Got Hacked need help!
-
Some jerk Hacked my wordpress and now drug links appear at the top of certain posts;
http://www.warrior-scholar.com/blog/?cat=3
What do I need to do?
Please help.
Dan
-
It seemed it was in the header, I renamed the old header and uploaded a backup. Anyone know how someone got in and changed my header?
I could not even view the header.php my control panel would not let me view it.
I’m a little nervous it may be in other files or my blog is open to other attacks of these types.
This is the jerk that Hacked my site;
makilovitalcamader@gmail.comHe somehow made a user name adminsta which got by me and I actually logged in many times under it and made various posts and pages.
I changed all the pages authored by adminsta to another name then deleted everyone from my members area including adminsta and all the posts and comments associated.
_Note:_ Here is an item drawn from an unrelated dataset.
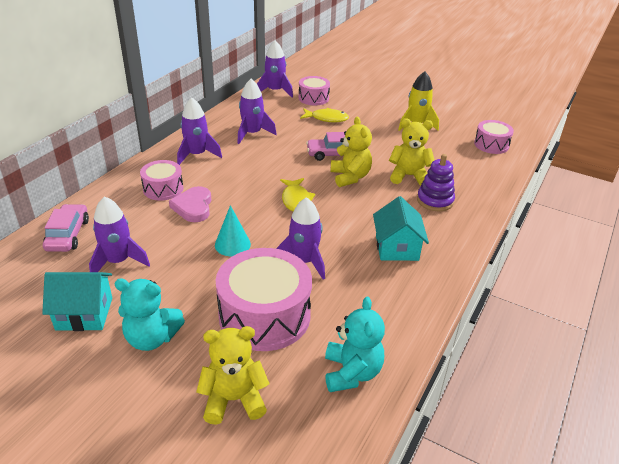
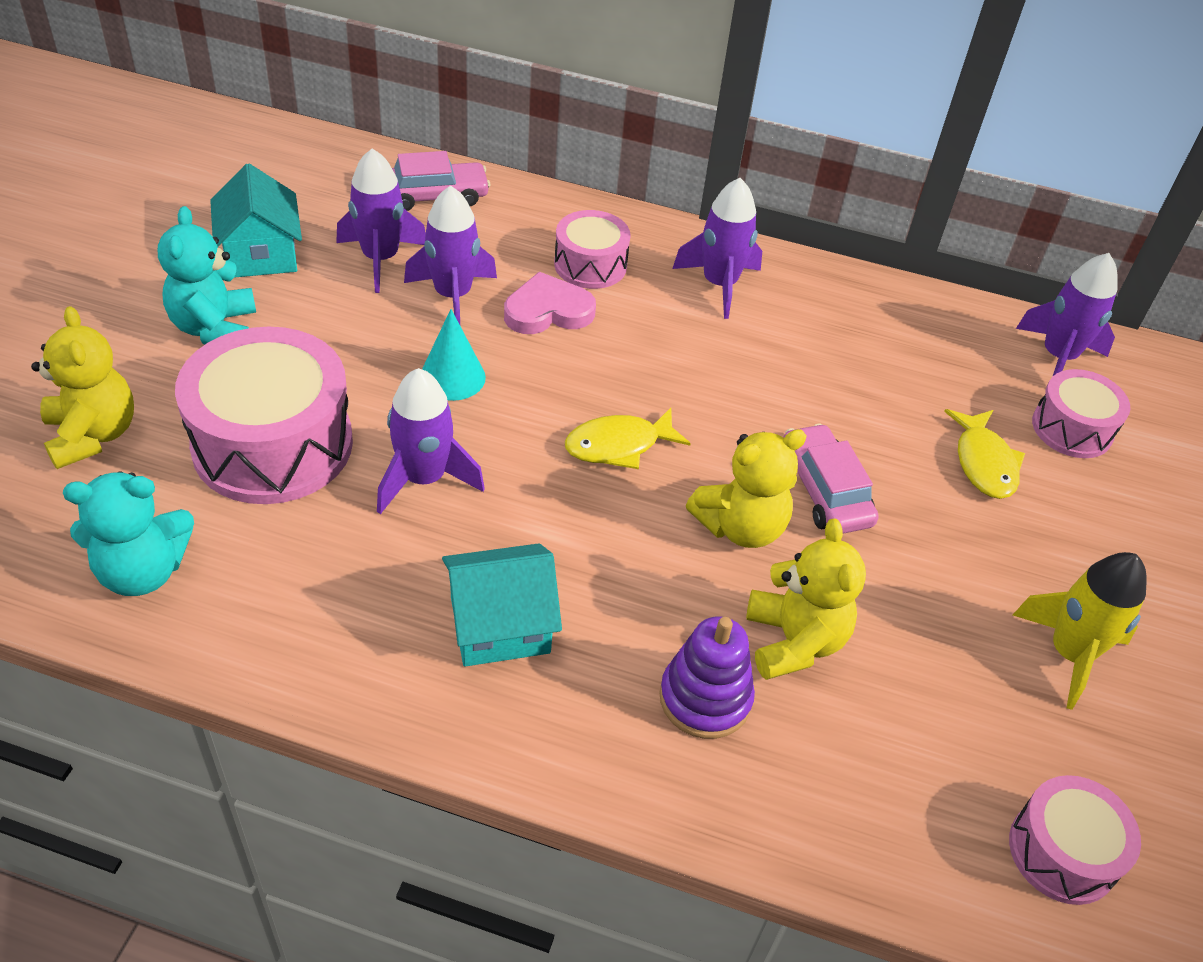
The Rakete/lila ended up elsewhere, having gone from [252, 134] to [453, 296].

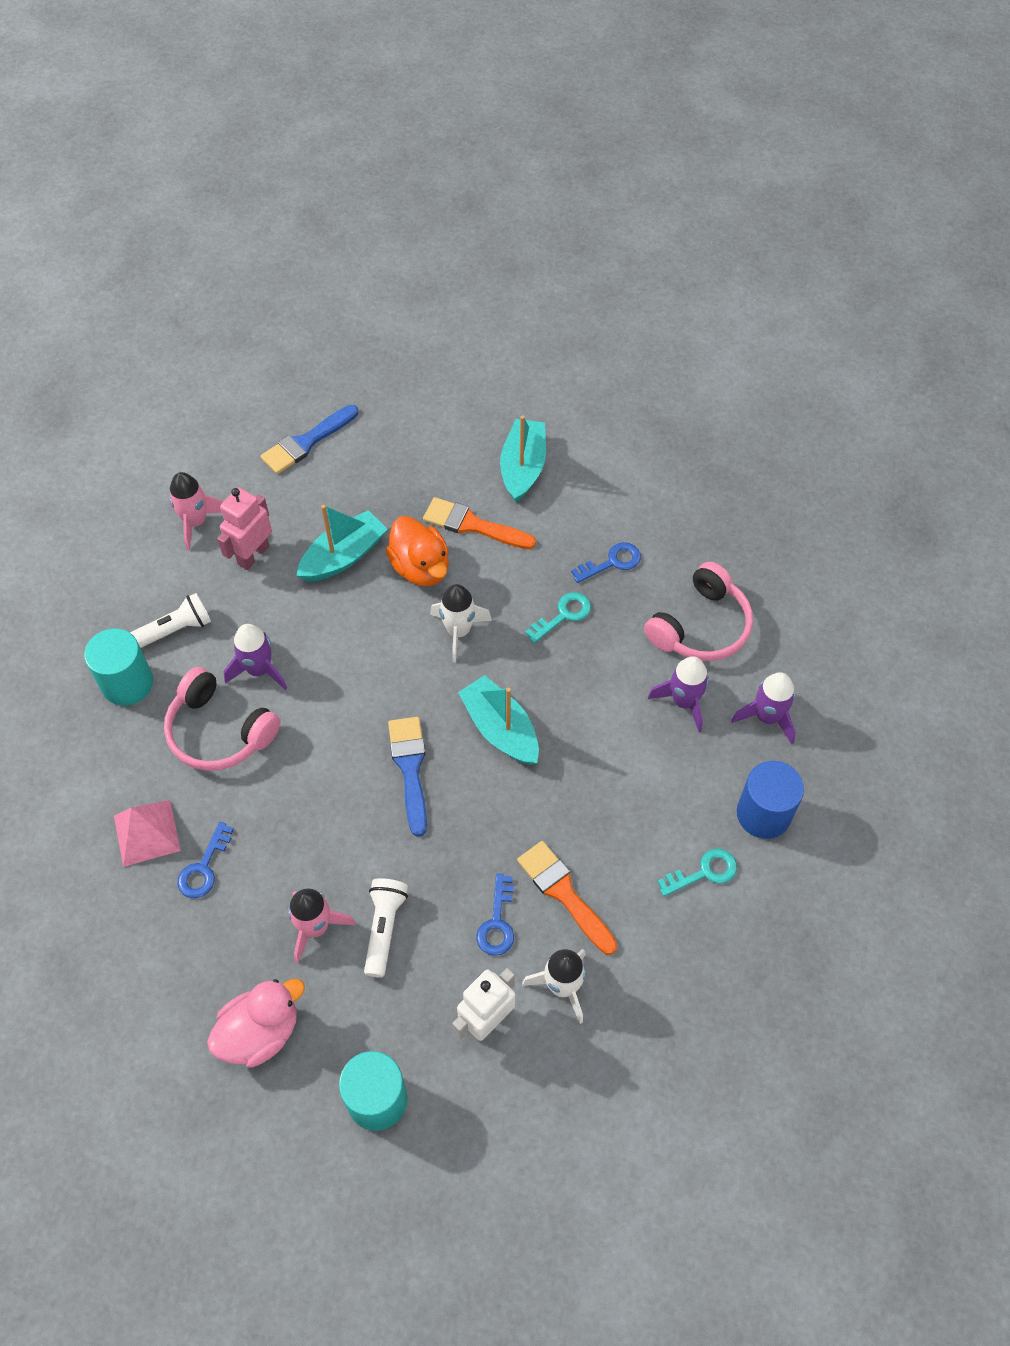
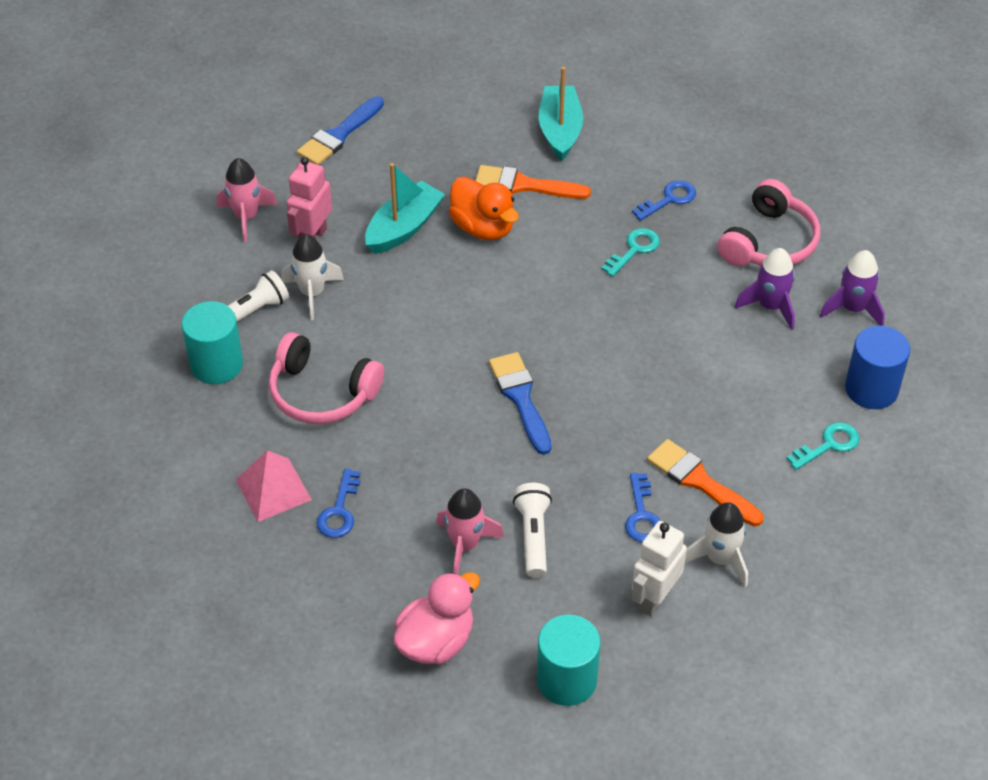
The Rakete/weiß ended up elsewhere, having gone from [458, 631] to [312, 293].
The second view lost the Rakete/lila at [259, 670].
The second view lost the Boot/türkis at [500, 729].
I looked in the header found code there and deleted it and uploaded a back up header.php then I found code on the latest post and deleted the post as well.
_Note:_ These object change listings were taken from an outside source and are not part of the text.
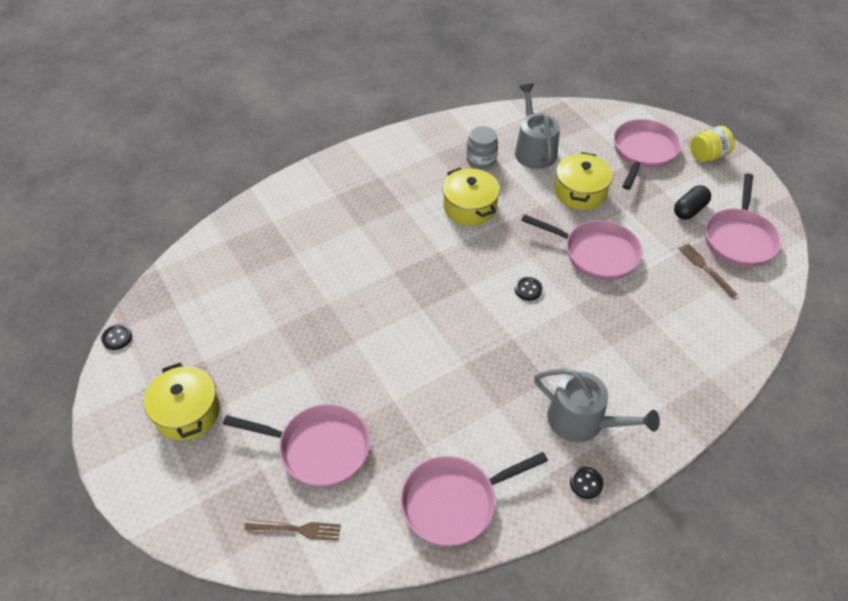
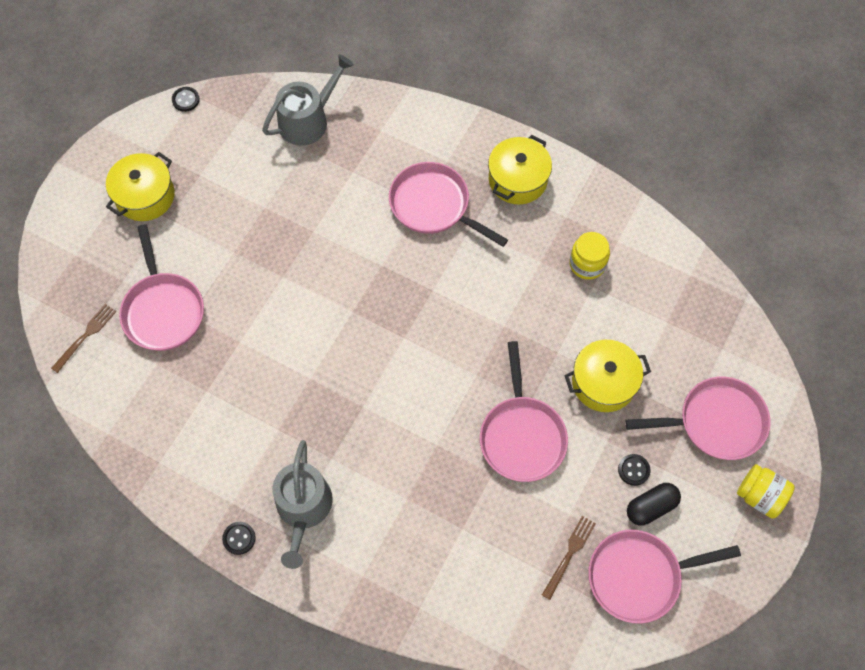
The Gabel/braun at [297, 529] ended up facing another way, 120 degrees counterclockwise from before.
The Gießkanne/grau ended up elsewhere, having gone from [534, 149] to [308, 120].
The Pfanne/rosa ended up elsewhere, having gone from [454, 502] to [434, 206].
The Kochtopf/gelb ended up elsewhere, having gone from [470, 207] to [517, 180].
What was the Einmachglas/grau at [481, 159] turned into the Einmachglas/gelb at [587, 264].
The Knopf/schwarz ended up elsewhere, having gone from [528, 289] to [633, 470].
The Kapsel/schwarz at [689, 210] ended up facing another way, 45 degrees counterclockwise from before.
Am I missing anything? Is there more I can do (please remember I am a rank newbie so my worpress expertise is limited.)
Did you follow the steps here?
As much of them as I could.
1-Changed passwords
2-Deleted all users
3-Attributed the posts to a new user and looked at all the html.
4-Uploaded a fresh header and style.css
5-Thankfully my webprovider helped me just upgrade to the latest version of wordpress.That’s it so far. However I am noticing I am getting spam in my most most recent post in the comments even though I have comments disabled.
Are you using the latest version of WordPress now (currently 2.9.2)?
I was not but I upgraded after the above steps 1-4.
Do you remember what version of WordPress you were running before this? Are you still having spam troubles on posts with disabled comments? And, are you using any anti-spam plugins, like Akismet?
2.8
I changed the name of the comments.php and since then have not gotten any spam. Akismet was catching it but every few minutes after deleting I would get more. So I dropped the comments.php and I deleted all members so there are just the admin (me) and me. I’m watching to see if there is any other weird activity since upgrading.
Oh, so Akismet was catching the spam? That’s a good thing, and probably normal. Changing the name of comments.php is a great way to prevent automated spam, but it will probably break the next time you do an automatic update.
O.K Now I was trying to save a page and I got a weird error indicating a header2.php. I thought that was suspicious so I tried to view the php and it said I could not. So I deleted it and the strange code went away.
My question is how is this happening could there be code injected somewhere in the site. I mean if I’m the only user how are they creating a header2.php?
website;
http://www.warrior-scholar.com/blogMaybe header2.php was there already and I missed it and it got corrupted? Is there a headeer2.php with the basic install? I am suspicious since the last hack attack so I err on the safe side.
- The topic ‘Got Hacked need help!’ is closed to new replies.